When Pawlenty pushed legislators to come up with the money to buy the Lake Vermilion site, he also proposed a bonding allocation—the mechanism used to fund upkeep at Minnesota’s 66 state parks—to cover $10 million for deferred maintenance. The problem: State officials say it will cost $100 million to pay for all the deferred maintenance needed over the next decade (legislators eventually doubled the bonding allocation to $20 million). And while user fees at parks have been raised significantly to mitigate budget cuts, the funding issues have created a vicious cycle: Lack of revenue has caused some parks to reduce their camping seasons and cut popular positions (such as park naturalists), which leads to fewer visitors—and even less revenue.
Many observers believe that a park at Lake Vermilion could counteract the downward spiral. “I think having a Lake Vermilion State Park will create a rising tide that will lift boats for all the parks,” says Tim Farrell, president of the board of directors of the Parks & Trails Council of Minnesota. “There hasn’t been a lot of big news about parks and this one, which has the chance to create a legacy, is certain to create more awareness.”
Park-system advocates are hoping voters will come to their rescue this November, when a statewide constitutional referendum will appear on the ballot. The referendum calls for a three-eighths of a cent increase in the state sales tax for 25 years. The increase would generate an estimated $276 million per year on behalf of cleaner water, outdoor recreation, and a variety of arts and cultural programs.
If the referendum passes, that funding would be helpful in the development of the Lake Vermilion site, if and when it is ever purchased. Holsten estimates that after the state buys the parcel, it will take anywhere from $20 to $30 million to “achieve full development” of the park.
But how that development takes place, at Lake Vermilion and at other state parks, promises to be yet another source of debate. Holsten says he wants Lake Vermilion State Park to be “a place people come to in winter as well as summer, and that will mean snowmobiles and cross-country skiing. For infrastructure, we hope to have more opportunities for group camping. We might have more camper-cabins, and different kinds of rustic campsites, with remote access by hiking or boating.” Another proposal that has already generated some controversy is to have more Wi-Fi and Internet connectivity. “We’re not looking to set up an ESPN Zone or video content,” says Holsten. “But we do live in a digital age.”

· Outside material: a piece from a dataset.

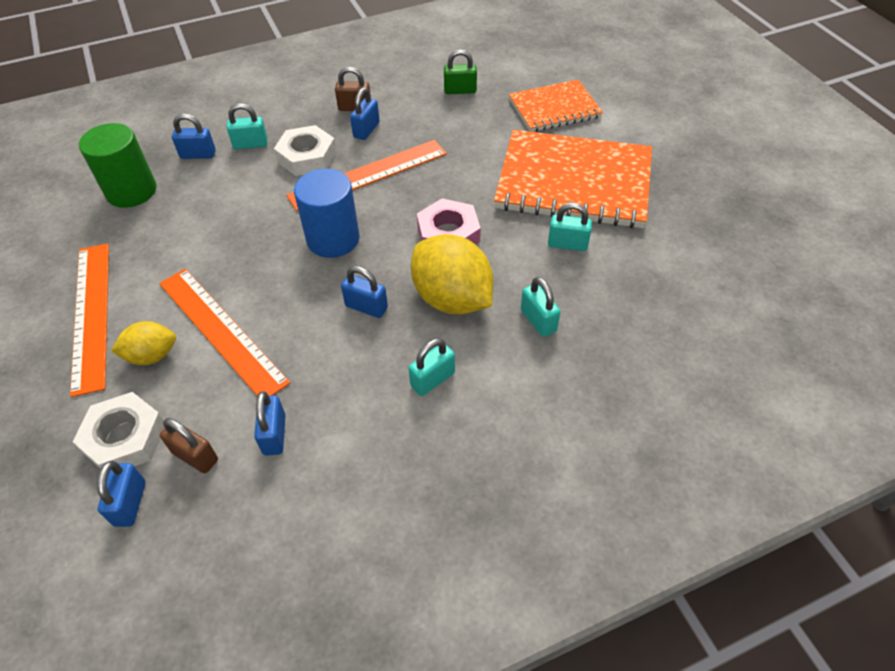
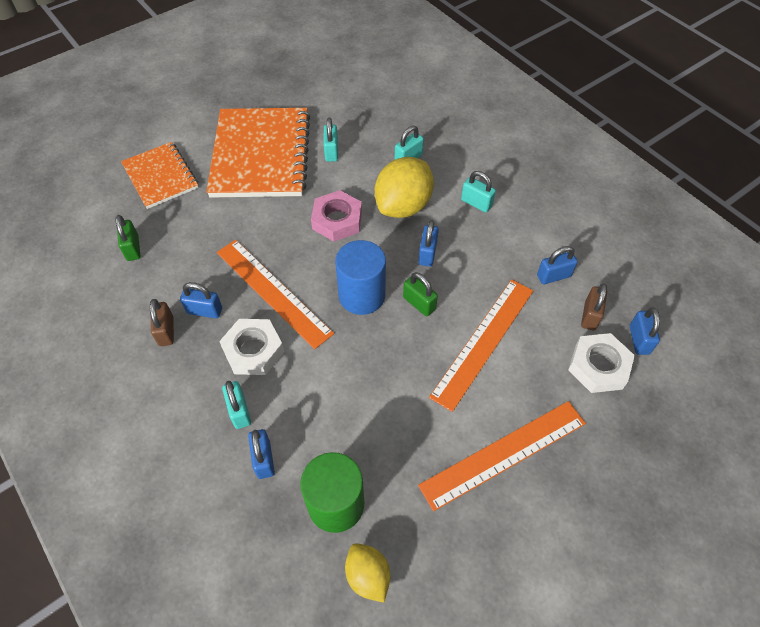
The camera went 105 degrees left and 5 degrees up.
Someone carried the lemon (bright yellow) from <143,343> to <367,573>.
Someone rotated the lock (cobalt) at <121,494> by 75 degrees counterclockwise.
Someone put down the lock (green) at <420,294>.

“There certainly needs to be a debate about how we develop,” says Democratic Representative Jean Wagenius, of Minneapolis, who chairs the environment and natural resources finance division committee. “The commissioner is fond of saying we have to change our parks because kids want to text message and that’s why attendance is down. I disagree. We have underfunded the upkeep and let go the conservation officers who come and talk to folks, and that’s the kind of thing families want.”
In the end, the crux of all these debates—buy the Lake Vermilion site or not; develop it quickly or slowly; Wi-Fi or trails—comes down to money, or, more precisely, a lack of money during a rare moment in the state’s history. Anyone who sets foot on the Lake Vermilion site, or even eyes it from afar, can’t help but be attracted to the idea of it becoming a part of our heritage. “The site up there is simply spectacular,” says the Parks & Trails Council’s Farrell. “Clearly, we have budget challenges. But look ahead 50 years from now. Who remembers what the budget was like when the Boundary Waters or Itasca was created?
Britt Robson is a Minneapolis-based freelance writer.